N-body algorithm: why is this slower in parallel?

I put together a sample program that mimics the type of data structure I am dealing with. Namely that I have n objects, and I need to iterate between each possible pair once and perform a (symmetric) calculation. This operation involves writing data to both pairs. In serial, this would take the form of a loop like this

for(int i = 0; i < N-1; ++i)
   for(int j = i + 1; j < N; ++j)
      ...

However, it did not take much searching on the Internet to find a "cache oblivious parallel implementation", which I wrote up and reproduced below. This post (which uses Intel TBB) describes the algorithm in detail.

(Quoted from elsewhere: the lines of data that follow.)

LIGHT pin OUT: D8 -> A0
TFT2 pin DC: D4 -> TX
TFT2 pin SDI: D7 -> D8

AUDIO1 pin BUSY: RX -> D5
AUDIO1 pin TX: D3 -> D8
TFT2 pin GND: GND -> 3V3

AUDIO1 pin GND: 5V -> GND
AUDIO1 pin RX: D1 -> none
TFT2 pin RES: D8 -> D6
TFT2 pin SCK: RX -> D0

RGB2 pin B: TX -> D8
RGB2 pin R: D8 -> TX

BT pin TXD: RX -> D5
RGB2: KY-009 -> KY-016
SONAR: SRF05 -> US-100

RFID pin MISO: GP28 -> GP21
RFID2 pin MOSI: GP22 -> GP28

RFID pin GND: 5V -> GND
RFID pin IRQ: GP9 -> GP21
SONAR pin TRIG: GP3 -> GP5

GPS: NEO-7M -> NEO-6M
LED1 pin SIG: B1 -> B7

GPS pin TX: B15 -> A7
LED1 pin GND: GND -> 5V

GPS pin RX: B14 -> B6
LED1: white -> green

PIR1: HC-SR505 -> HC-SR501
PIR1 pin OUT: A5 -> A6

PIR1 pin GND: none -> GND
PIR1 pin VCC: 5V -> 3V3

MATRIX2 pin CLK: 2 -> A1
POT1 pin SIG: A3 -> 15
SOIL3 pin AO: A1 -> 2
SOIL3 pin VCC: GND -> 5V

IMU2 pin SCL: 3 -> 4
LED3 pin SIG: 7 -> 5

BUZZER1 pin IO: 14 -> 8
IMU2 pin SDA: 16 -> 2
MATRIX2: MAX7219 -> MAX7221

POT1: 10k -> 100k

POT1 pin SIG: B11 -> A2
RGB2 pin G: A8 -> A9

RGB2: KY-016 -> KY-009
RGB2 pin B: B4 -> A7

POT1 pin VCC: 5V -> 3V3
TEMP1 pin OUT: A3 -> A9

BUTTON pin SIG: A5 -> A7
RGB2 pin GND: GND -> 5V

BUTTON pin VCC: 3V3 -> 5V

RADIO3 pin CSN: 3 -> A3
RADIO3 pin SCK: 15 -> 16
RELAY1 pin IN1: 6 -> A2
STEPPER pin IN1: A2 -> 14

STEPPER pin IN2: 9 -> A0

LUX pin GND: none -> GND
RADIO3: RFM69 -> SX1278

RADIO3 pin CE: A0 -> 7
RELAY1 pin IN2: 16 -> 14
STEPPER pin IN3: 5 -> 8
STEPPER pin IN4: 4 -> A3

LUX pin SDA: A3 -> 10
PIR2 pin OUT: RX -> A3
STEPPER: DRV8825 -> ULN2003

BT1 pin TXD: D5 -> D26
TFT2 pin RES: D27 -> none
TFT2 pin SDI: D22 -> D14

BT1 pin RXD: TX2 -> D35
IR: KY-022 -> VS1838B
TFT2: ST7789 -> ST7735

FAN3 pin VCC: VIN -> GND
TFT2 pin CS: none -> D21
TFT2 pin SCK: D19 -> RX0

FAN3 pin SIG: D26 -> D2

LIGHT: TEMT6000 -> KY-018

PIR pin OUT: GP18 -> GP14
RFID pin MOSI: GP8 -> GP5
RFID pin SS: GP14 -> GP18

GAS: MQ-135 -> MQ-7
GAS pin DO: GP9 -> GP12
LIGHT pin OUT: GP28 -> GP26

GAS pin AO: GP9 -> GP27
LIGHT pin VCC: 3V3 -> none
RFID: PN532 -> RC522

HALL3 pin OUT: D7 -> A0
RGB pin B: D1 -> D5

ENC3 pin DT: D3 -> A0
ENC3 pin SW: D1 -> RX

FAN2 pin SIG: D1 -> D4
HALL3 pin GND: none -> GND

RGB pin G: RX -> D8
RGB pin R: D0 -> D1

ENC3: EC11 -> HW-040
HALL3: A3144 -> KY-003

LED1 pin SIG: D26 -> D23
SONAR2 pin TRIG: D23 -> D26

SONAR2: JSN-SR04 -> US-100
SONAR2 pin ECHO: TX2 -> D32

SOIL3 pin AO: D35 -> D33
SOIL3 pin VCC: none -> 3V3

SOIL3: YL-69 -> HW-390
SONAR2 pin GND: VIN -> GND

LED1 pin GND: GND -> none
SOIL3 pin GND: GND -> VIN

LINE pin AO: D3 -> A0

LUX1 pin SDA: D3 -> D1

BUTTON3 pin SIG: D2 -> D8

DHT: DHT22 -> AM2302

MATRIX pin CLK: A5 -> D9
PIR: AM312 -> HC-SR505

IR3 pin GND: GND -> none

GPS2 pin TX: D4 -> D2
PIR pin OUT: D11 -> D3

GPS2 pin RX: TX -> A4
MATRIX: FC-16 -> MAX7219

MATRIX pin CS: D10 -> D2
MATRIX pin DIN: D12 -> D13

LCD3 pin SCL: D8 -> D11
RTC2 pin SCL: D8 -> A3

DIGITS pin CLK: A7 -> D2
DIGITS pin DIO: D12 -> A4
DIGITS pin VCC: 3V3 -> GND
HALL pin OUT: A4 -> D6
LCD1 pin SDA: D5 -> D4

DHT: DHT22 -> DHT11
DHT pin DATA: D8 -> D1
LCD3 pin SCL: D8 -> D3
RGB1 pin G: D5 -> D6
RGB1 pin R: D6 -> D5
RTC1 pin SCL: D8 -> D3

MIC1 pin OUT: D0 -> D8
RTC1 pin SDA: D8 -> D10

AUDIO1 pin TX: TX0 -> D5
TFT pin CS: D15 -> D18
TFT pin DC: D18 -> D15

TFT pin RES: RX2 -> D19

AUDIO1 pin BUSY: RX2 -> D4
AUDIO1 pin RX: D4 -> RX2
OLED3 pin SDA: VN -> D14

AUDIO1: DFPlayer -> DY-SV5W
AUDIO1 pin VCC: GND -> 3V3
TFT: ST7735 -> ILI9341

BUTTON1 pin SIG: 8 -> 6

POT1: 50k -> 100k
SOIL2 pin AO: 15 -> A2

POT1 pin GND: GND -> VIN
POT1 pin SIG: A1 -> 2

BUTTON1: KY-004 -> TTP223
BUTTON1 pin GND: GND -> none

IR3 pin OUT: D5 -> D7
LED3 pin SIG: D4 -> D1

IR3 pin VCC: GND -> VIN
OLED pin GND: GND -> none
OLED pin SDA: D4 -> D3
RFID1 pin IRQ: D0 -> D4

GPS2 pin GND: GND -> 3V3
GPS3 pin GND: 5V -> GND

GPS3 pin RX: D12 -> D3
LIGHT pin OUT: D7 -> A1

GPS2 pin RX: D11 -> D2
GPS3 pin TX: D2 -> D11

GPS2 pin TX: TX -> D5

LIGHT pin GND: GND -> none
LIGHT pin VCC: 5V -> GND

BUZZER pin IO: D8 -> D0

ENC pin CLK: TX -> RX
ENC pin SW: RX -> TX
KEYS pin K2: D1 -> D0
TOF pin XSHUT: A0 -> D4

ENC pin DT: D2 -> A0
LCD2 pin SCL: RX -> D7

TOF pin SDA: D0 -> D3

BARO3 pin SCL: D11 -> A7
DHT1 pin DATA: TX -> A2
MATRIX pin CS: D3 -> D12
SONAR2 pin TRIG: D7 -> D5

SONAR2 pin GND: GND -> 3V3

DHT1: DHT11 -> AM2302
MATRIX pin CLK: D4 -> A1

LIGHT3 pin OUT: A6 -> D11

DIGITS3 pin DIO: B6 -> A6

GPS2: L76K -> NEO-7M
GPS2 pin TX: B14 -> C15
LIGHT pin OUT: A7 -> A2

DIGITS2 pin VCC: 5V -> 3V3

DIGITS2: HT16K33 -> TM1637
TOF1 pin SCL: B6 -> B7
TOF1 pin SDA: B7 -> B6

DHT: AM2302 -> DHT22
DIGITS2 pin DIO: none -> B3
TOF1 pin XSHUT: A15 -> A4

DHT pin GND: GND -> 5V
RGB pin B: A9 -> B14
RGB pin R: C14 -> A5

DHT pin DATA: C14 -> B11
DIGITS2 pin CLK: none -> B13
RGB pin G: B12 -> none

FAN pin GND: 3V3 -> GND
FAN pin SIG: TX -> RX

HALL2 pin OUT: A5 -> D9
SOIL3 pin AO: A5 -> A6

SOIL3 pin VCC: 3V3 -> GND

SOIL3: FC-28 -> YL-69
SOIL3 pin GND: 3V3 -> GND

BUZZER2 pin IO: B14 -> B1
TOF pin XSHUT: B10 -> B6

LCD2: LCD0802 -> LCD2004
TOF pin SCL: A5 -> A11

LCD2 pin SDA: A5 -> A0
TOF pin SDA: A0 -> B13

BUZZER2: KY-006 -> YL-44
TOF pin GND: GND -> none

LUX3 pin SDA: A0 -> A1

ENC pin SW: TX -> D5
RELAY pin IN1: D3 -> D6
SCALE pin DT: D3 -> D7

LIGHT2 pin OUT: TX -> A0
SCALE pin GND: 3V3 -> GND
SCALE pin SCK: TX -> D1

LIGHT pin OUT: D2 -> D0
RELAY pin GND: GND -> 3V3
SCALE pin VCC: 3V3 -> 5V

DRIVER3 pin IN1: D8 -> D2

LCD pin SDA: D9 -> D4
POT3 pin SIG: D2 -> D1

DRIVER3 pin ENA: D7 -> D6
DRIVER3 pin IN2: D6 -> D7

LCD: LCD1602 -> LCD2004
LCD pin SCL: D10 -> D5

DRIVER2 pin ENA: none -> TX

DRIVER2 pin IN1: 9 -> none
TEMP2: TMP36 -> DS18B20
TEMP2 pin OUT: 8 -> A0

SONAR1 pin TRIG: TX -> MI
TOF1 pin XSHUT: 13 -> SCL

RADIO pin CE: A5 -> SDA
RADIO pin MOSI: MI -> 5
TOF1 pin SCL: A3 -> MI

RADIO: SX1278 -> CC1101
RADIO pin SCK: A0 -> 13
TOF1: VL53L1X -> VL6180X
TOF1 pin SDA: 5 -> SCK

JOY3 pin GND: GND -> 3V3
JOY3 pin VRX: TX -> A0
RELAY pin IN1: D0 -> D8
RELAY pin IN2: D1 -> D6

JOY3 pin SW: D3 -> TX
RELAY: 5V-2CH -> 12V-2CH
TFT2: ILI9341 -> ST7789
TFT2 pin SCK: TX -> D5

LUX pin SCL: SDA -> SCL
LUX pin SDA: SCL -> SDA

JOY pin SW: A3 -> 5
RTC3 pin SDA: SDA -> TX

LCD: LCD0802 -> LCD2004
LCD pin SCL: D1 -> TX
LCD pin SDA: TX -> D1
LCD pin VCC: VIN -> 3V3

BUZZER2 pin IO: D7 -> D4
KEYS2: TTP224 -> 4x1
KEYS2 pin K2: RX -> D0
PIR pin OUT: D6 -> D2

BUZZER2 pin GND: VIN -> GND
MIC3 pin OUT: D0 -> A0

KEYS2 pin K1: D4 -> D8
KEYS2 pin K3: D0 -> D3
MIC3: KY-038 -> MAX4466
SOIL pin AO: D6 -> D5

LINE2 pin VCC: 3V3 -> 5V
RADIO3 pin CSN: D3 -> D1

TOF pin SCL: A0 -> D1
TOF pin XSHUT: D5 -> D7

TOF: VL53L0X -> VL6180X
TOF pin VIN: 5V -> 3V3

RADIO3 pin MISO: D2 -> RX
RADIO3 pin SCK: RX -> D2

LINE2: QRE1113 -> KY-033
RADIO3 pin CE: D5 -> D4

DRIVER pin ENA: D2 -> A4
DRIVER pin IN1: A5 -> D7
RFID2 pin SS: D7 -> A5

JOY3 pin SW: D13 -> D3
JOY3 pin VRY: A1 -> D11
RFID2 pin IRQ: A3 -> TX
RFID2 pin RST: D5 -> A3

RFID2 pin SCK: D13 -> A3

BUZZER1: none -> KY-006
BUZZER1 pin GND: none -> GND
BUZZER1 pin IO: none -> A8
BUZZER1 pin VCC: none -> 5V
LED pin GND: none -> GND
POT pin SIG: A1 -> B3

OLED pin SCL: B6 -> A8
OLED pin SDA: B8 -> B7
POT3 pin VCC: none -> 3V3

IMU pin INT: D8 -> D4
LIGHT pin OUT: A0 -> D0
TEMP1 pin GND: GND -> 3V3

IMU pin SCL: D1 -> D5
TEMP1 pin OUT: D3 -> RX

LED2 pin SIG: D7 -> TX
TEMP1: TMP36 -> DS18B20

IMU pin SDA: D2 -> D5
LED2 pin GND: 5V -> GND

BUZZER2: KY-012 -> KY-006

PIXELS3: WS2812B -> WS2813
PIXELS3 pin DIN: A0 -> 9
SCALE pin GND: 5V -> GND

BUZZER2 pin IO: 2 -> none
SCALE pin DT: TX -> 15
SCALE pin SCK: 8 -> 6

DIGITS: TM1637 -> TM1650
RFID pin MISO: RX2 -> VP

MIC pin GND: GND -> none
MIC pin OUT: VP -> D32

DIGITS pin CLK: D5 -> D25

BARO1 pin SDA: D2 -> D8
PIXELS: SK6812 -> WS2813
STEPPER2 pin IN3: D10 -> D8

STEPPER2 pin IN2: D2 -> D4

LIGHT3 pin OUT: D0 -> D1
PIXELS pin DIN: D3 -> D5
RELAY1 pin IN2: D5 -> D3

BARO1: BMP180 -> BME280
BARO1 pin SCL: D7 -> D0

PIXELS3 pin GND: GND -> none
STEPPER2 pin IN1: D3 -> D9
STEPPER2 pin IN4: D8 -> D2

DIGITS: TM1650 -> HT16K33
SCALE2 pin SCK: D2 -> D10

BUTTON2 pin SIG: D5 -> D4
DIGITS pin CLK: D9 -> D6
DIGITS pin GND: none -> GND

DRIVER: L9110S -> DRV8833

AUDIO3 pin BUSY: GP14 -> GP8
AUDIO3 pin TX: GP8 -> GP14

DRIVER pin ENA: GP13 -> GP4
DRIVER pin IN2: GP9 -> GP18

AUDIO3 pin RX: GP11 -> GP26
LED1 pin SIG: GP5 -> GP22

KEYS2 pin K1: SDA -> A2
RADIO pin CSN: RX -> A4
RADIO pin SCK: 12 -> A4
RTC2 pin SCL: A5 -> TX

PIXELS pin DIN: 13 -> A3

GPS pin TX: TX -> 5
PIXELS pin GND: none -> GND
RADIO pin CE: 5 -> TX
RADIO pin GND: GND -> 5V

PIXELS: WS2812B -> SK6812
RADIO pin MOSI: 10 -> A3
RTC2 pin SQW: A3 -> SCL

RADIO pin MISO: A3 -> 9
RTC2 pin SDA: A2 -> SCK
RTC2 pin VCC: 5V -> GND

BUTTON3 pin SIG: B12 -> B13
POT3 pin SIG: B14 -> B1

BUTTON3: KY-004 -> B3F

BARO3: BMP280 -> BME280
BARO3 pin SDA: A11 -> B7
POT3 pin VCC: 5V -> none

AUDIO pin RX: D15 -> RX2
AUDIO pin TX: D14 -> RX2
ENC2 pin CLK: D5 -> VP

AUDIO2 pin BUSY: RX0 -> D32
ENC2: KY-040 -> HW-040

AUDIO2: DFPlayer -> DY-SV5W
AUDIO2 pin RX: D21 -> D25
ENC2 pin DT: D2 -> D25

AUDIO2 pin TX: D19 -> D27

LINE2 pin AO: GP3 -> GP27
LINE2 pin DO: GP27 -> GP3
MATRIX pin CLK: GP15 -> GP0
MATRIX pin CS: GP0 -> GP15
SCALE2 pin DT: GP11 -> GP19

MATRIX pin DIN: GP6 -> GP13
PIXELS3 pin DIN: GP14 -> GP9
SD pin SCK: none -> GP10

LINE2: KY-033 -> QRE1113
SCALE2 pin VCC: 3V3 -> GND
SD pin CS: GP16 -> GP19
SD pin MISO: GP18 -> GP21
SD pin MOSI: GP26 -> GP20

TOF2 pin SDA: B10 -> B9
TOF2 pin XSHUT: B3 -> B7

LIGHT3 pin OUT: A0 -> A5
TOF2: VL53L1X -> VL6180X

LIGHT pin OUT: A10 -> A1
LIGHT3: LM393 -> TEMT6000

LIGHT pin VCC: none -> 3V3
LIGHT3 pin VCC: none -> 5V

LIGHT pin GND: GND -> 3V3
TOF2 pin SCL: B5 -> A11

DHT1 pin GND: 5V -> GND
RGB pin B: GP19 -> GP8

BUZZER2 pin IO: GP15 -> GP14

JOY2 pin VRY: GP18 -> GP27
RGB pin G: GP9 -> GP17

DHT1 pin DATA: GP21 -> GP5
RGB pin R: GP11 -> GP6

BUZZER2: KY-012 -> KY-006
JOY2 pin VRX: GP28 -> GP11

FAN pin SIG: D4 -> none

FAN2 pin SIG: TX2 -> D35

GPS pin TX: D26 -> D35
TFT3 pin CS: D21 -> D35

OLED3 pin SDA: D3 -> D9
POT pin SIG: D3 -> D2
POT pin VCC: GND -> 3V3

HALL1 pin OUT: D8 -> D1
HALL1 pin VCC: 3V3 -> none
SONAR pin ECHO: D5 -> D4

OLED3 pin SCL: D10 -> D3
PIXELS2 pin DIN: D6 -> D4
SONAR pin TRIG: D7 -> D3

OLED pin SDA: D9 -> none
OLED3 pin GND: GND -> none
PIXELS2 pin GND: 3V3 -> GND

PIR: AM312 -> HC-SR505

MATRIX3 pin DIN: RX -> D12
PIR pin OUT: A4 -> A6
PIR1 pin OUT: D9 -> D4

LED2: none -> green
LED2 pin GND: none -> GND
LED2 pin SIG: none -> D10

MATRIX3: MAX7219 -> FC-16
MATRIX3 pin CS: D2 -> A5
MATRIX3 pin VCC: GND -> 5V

I tried using OpenMP tasks to perform the same thing, and it always runs slower than the serial counterpart (simply compiling without -fopenmp). I compile it with g++ -Wall -std=c++11 -O3 test.cpp -o test. The same is observed with or without -O3; the serial is always faster.

To add a bit more information, in my real application, there are typically between a few hundred and a few thousand elements (variable n in the example below) that I need to loop over in this pair-wise fashion many times. Millions of times. My attempt below tries to simulate that (though I only tried looping 10-100k times).

I've timed this very crudely using time ./test simply because there's so much of a difference. Yes, I know my example is poorly written, and that I am including the time required to create the vector in my example. But time for serial gives me ~30 seconds and over a minute in parallel so I don't think I need to do anything more rigorous just yet.

My question is: Why does the serial do better? Have I done something incorrect in OpenMP? How do I properly correct my mistake(s)? Have I misused tasks? I have a feeling that the recursive tasking has something to do with it, and I tried setting 'OMP_THREAD_LIMIT' to 4, but it did not make a substantial difference. Is there a better way of implementing this using OpenMP?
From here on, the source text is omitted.